Question about conventional financing for third property

5 Replies

My short term goal is to buy a third property, type of property TBD. I have some questions about financing the deal.

I currently have two properties; A single family (primary) and a townhouse that generates rental income. Conventional financing seems to be the recommended approach to financing a property—especially if you have a 9-5 job. In my limited experience however, it’s my understanding I will need to be able to show that I have a certain amount of cash reserves set aside to maintain my current properties in order to get bank approval. Is this a correct assessment? 

to get a conventional loan on a property that you do not live in does require lists of cash reserves. Since you are useing a non-commercial loan, the banks genneraly don't care that you plan to rent it, they just want to know that you can pay for it even if you do not ever get a tenant. On my recently purchased property, I used my 401k that I can borrow from and the cash I had saved up for the rehab as reserves to show the bank. I also found a great local mortgage guy with a local underwriter. They worked with me much better than going to one of the big banks. Most bigger banks (Wells Fargo, Quicken, etc.), just told me no immediately.  It wasn't until I went to the smaller, local banks that I found someone who wanted to help.

Originally posted by @Scott Weaner :

My lender even looks at retirement accounts as a reserve.

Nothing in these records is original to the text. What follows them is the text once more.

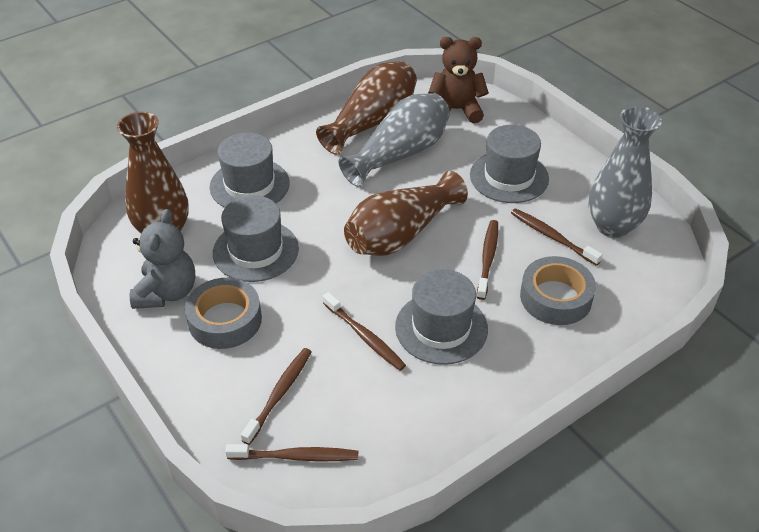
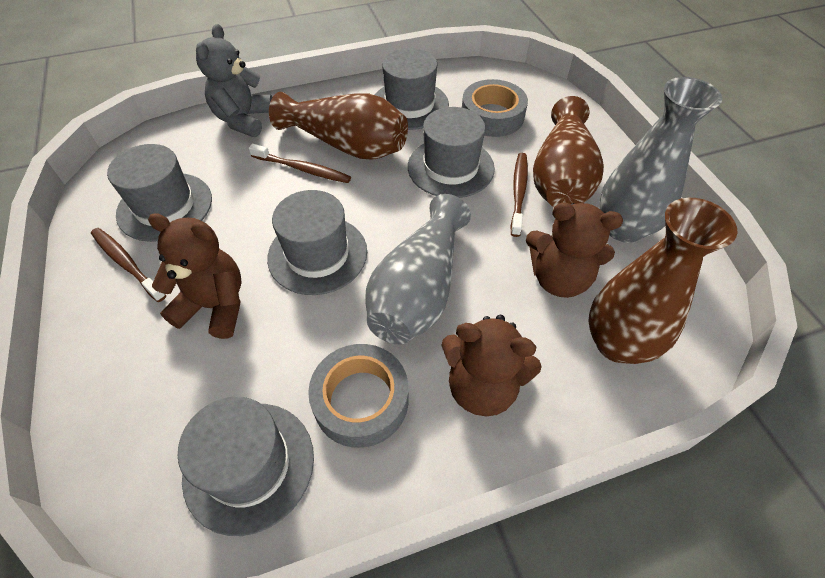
brown teddy bear: 1 -> 3
brown toothbrush: 5 -> 3
grey hat: 4 -> 5

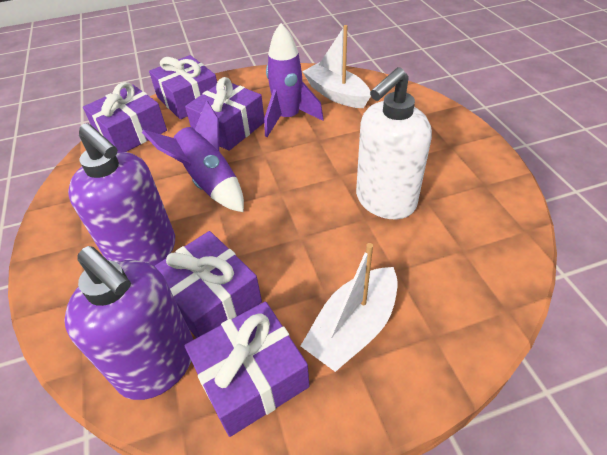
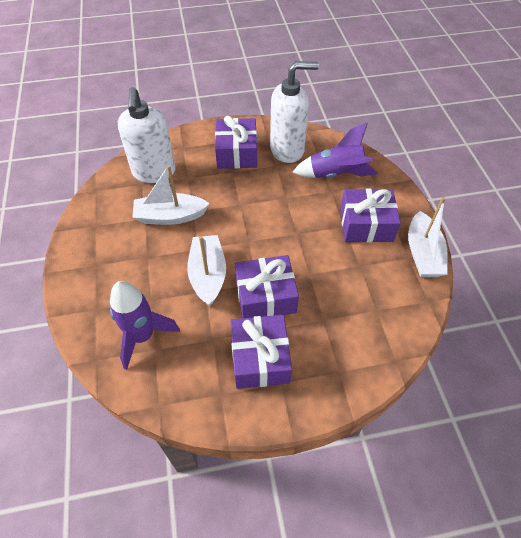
purple gift: 5 -> 4
purple soap dispenser: 2 -> 0
white boat: 2 -> 3
white soap dispenser: 1 -> 2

Retirement accounts can be used as long as you can prove that they have some accessibility in the case of a need for early withdrawal. I am required to have my clients provide the "terms of withdrawal" for the retirement accounts we are using to satisfy the reserve requirement. There are very rare occasions that the participants in the plan have agreed to their funds being held in an account with absolutely no access unless they have reached retirement age or leave their place of employment. In those very rare cases we cannot use that specific account to fulfill the reserve requirement.

Most accounts have an accessibility with penalty and taxes associated with early withdrawal. Since that is the case most lenders who will accept this as a valid reserve account will only allow a percentage of the current value to be used . To account for potential market fluctuation as well as the above listed results of early withdrawal we use 60% as the factor with the investors we sell the end loans to.

@Mike Quealy  The more # of properties you have the more cash reserves you will be asked to have. As others have stated, you can use your retirement accounts to meet cash reserves. You would have to provide the specifics with regards to the terms of your retirement account.

Though you will not be allowed to have zero (or close to zero) reserves in cash and meet the entire requirement using retirement accounts.